Он заметался по палатке, беспорядочно сгребая все, что попадалось под руку: какие-то тряпки, жестянки, оброненную ложку, из которой он поил Присыпко, скомканное грязное полотенце, драные заскорузлые носки, непонятно как тут очутившиеся — ведь обычно такие вещи ребята прячут, стесняются их, либо выбрасывают, моток тонкого капронового шнура, пустую коробку от спичек, — но все это было не то... Мусор.
А около палатки уже хрустел, повизгивал снег, раздавались голоса летчиков.
— Чего ж это они, совсем дохлые? Вылезайте, покорители заоблачных вершин!
— Да, что-то радости в этой альпинистской деревне нет. Ни тебе цветных ракет, ни торжественного салюта, ни звуков музыки, ни праздничных речей...
— Один вроде бы бежал — торопился тебя приветствовать, да носом в снег зарылся. Пашет, огород разрабатывает. Огурцы собирается посеять.
— Это он от великого уважения. Кланяться еще издали начал.
— Эй, братва! — раздалось зычное, и в палатку заглянул круглоликий — улыбка во весь портрет, густо обсыпанный конопушками летчик, командир единственного, приписанного на летний сезон к Дараут-Кургану вертолета. Летчик улыбнулся еще шире, совсем в солнышко яркое обратившись, потянул носом, произнес несколько удивленно: — Собакой тут у вас чего-то попахивает. Откуда собака на леднике? — Тут он уловил и другое, улыбка соскользнула с его лица, светлые брови удивленно встопорщились: — Чего с вами, братва, а? Чего?

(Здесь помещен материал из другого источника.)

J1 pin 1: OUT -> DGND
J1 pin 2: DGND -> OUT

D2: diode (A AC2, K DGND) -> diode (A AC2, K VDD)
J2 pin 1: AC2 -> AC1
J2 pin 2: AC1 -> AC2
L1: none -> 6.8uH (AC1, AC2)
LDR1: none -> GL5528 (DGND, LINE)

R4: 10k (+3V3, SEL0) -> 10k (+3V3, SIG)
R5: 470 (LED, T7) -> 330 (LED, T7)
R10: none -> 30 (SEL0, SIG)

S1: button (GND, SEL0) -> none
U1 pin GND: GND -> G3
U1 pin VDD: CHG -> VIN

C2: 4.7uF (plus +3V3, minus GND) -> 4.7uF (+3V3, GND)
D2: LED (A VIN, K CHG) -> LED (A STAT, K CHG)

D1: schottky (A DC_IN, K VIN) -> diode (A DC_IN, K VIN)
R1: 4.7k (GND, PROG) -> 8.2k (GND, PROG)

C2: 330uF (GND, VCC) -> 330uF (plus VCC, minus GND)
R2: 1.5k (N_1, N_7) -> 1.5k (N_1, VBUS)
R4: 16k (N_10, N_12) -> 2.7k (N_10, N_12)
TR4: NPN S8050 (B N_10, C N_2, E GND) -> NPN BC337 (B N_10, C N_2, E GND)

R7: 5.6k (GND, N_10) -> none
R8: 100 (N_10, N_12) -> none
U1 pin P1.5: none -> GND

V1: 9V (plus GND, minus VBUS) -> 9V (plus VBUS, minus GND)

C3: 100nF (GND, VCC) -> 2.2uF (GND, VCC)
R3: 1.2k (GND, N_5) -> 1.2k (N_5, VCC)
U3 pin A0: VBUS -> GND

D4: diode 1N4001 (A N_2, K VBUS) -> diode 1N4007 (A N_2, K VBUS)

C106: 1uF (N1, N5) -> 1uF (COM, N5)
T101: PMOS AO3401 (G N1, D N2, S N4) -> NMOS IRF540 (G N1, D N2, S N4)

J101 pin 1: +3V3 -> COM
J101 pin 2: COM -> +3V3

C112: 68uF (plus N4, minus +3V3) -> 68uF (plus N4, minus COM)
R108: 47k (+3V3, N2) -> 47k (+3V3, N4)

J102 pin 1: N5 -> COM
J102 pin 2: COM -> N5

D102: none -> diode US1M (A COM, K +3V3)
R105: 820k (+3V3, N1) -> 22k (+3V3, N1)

С трудом подвигав челюстью, Тарасов ощерился, выдохнул с яростной злостью:
-Приди вы, мужики... еще на день позже, то таких бы красивеньких... нас тут нашли! Таких красивеньких... Червями начиненных.
— Какие могут быть черви на леднике? — нелепо изумился солнечноликий летчик. Нахмурился еще больше. — Вон оно что-о. Прихватило вас? Что случилось?
— Продукты кончились. Уже много дней без жратвы сидим, — голос у Тарасова опять сорвался, будто в горле у него что-то лопнуло, перешел на какой-то птичий писк, который даже с шепотом не сравнишь, он сжался в комок, худющий, с ввалившимися щеками, с бородкой, кое-где обмокревшей и прилипшей к помороженным лишаям, мужик более на щенка, чем на мужика, похожий. Снова подвигал челюстями, посмотрел снизу на летчиков, пошарил около себя рукою, нащупал конец спальника, в котором лежал Студенцов. — Мне их, — медленно склонил голову в сторону, — до вертолета не доволочь... Помогайте, мужики. Сами они... Во-лодь! — позвал он, затеребил низ спальника, в котором лежал Присыпко. — А, Володь! — В тарасовской груди заклекотали, захрипели ослабшие, помороженные легкие, он попытался пропихнуть сквозь хрип слова, но, увы, — Тарасов забился в долгом изнурительном кашле.
Когда кашель прошел и Тарасов немного успокоился, то увидел, что летчики уже выволакивали из палатки спальный мешок с Присыпко.
— Осторожнее! — просипел Тарасов. Добавил, как будто это имело какое-то значение: — Доцент он. Доцент архитектурного института... Из Москвы.
Но летчики на его слова внимания не обратили, может быть, даже вообще их не услышали, они, спотыкаясь, громко разговаривая, чуть ли не бегом несли Присыпко к машине.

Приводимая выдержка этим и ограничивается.